Facebook Faces Consumer Action

5 March, 2018

Blue circle with facebook sign

Following a recent EU ruling, ‘privacy activist’, Max Schrems, can bring an individual action as a consumer against Facebook.  However, he cannot bring a class action on behalf of 25,000 others in relation to Facebook’s privacy practices.  EU regulations generally state that proceedings can only be started in the member state where the defendant is domiciled (where the defendant lives).  However, where a person is a ‘consumer’, they can bring a claim in the country that they, the consumer, live.

Mr Schrems used his private Facebook account for publishing books, lecturing, operating websites, fundraising and being assigned the claims of other Facebook users.  Facebook tried to argue that these activities meant that he was not a consumer, but a ‘professional litigant’.  The Court of Justice of the European Union (CJEU) however, ruled that he was still a consumer because the use of his account was ‘predominantly personal’.  He therefore can bring an action in Austria, the country where he is domiciled.

A further question before the court was whether Mr Schrems could bring a class action and pursue claims assigned to him from 25,000 other Facebook users.
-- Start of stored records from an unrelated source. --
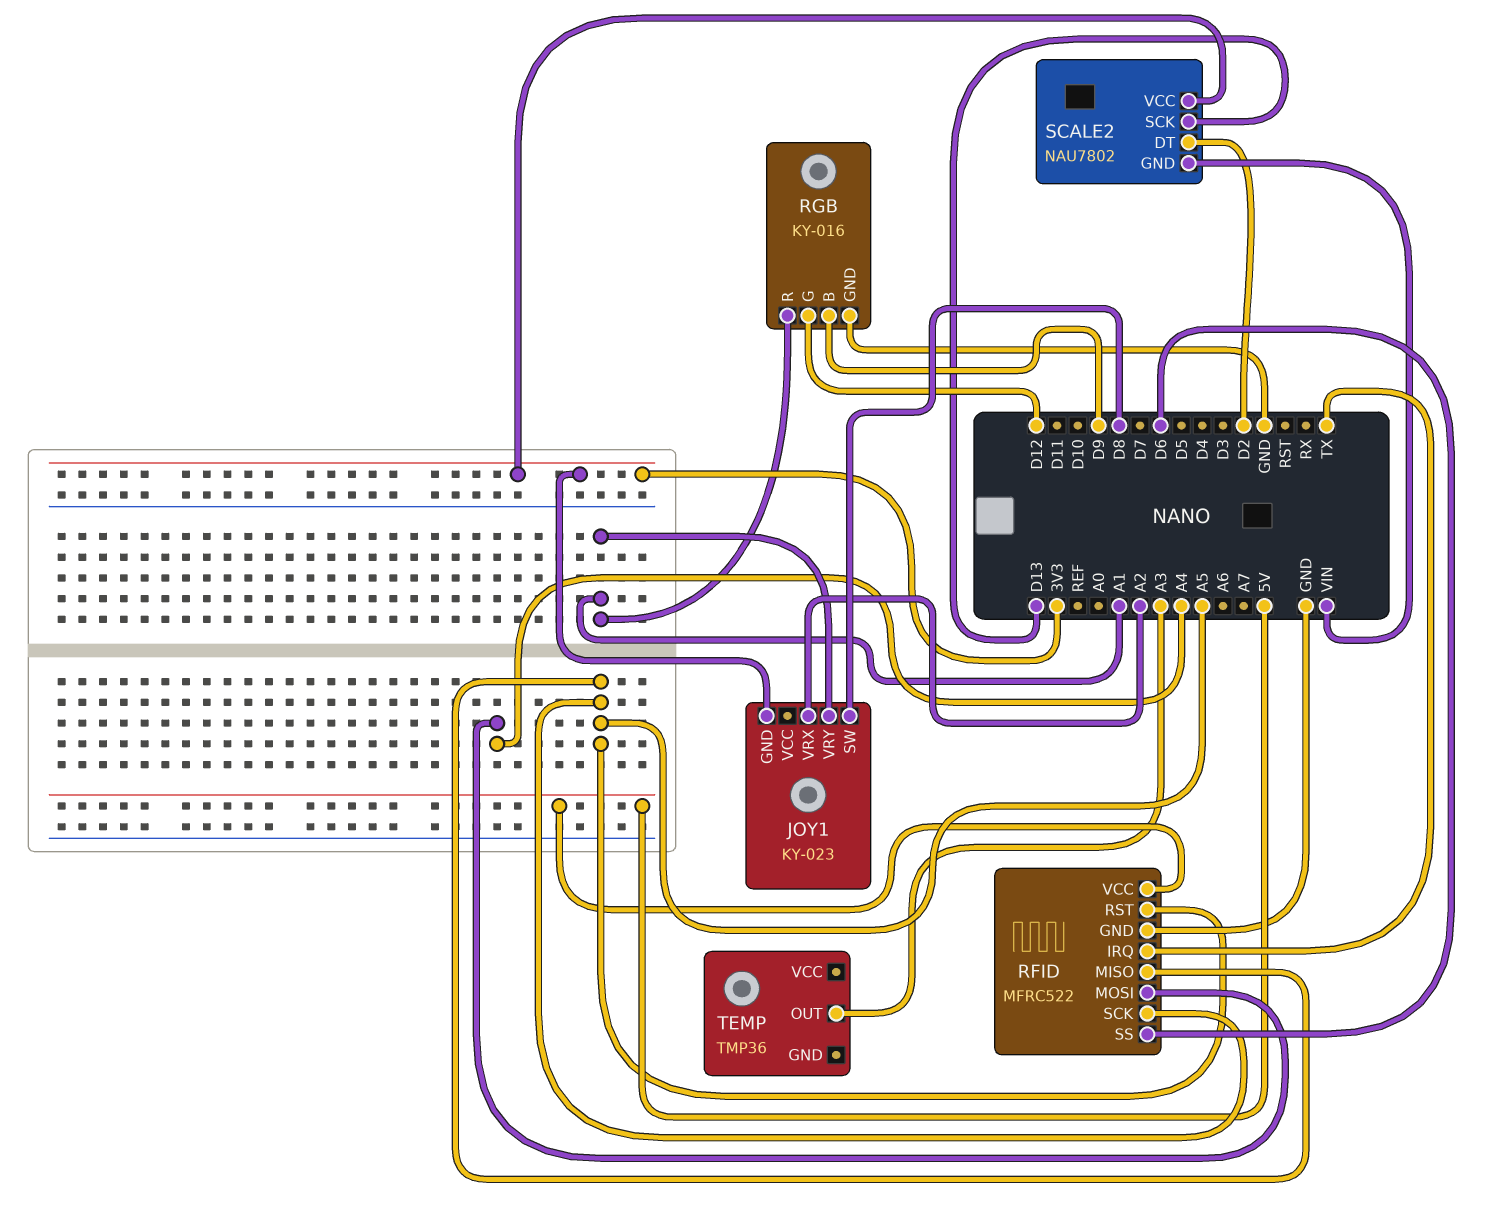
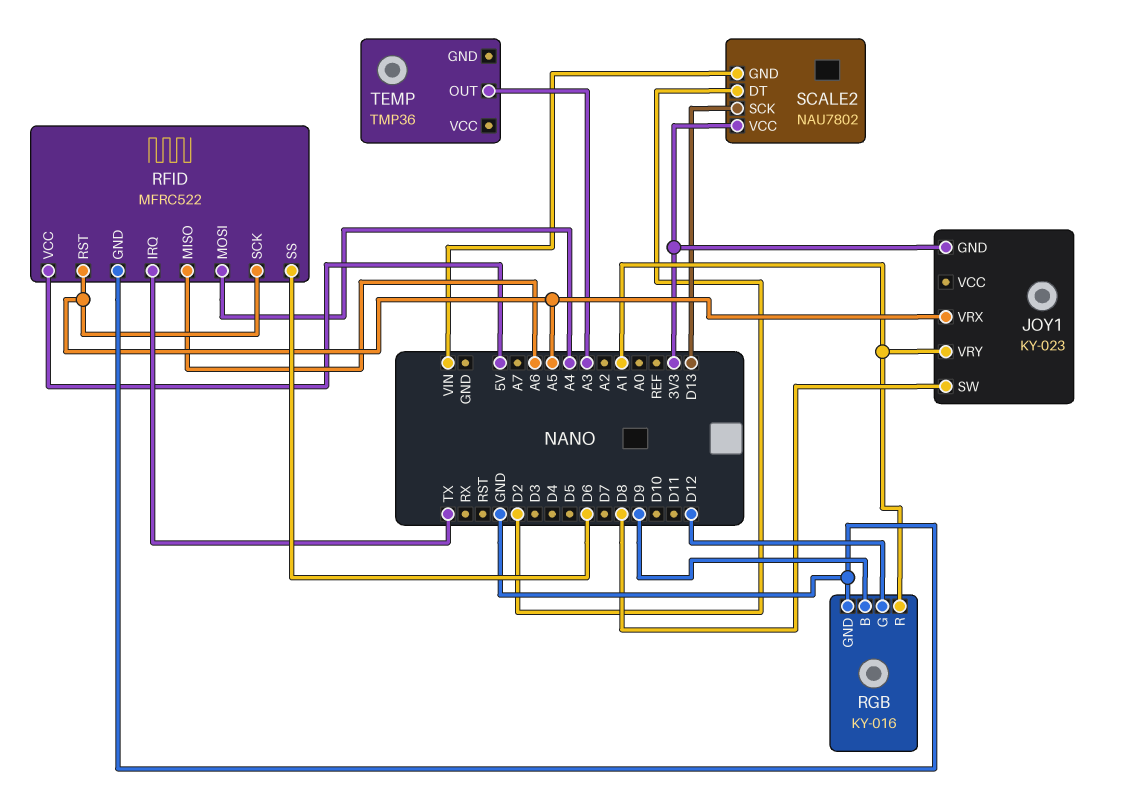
JOY1 pin VRX: A2 -> A5
RFID pin MISO: A5 -> A6

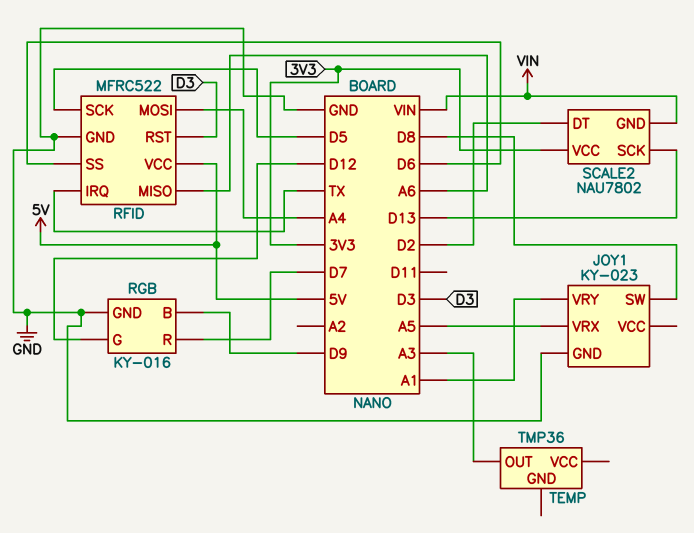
JOY1 pin GND: 3V3 -> GND
RFID pin RST: A5 -> D3
RFID pin SCK: A5 -> D5
RGB pin R: A1 -> D7

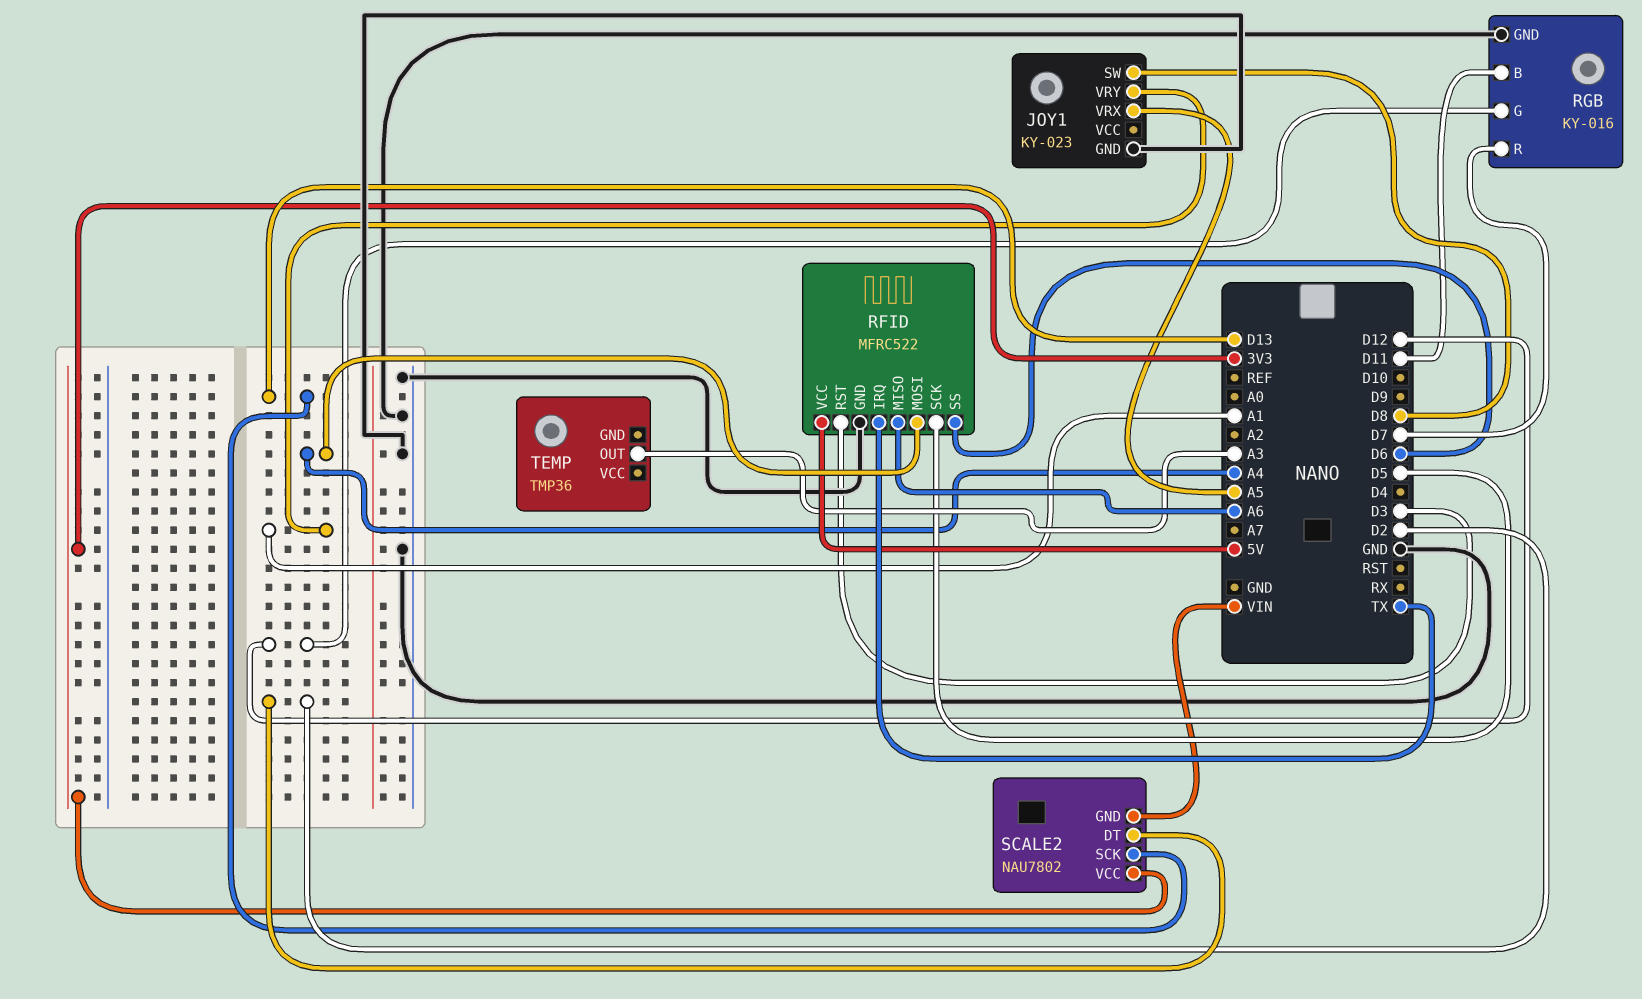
RGB pin B: D9 -> D11

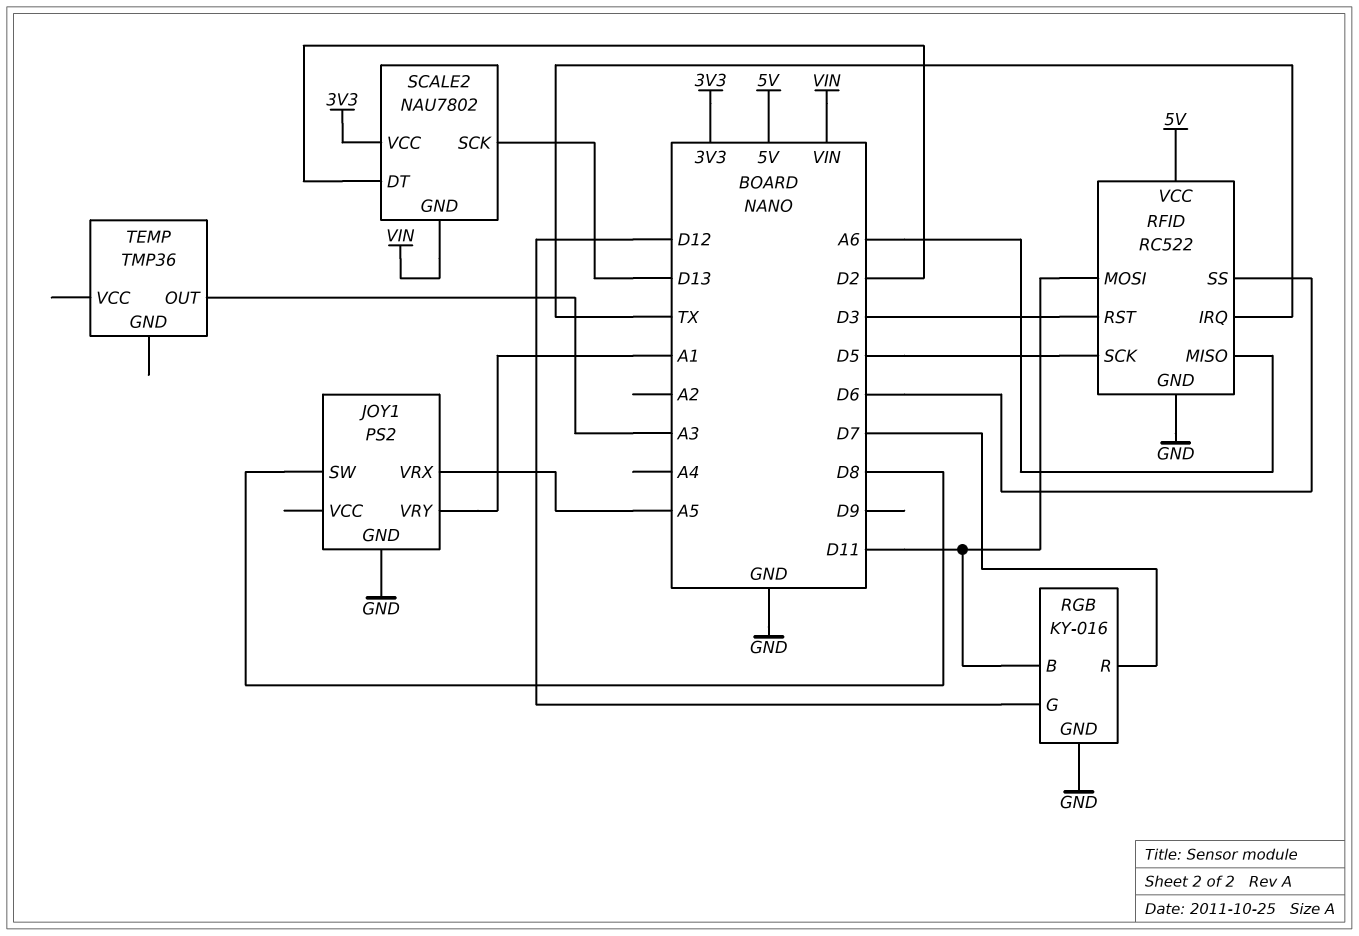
JOY1: KY-023 -> PS2
RFID: MFRC522 -> RC522
RFID pin MOSI: A4 -> D11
The court directed that he would not be allowed to pursue a class action on behalf of others. The consumer exception is limited to the specific parties to the contract.

Mr Schrems has a long-running dispute with Facebook over their privacy policies and their data-sharing with US spy agencies.  He was behind the recent decision that brought about the collapse of the EU-US Safe Harbour framework, which had allowed Facebook Ireland to transfer data to Facebook USA.  Fundamentally it was a data sharing scheme. 

This recent decision puts an end to Mr Schrems plans to bring a class action, however, he is now free to pursue Facebook as a consumer, where he is domiciled, in Austria.  He insists that he will use this decision to bring a ‘model case’ against Facebook instead.

Case: Schrems v Facebook Ireland Ltd (Case C-498/16)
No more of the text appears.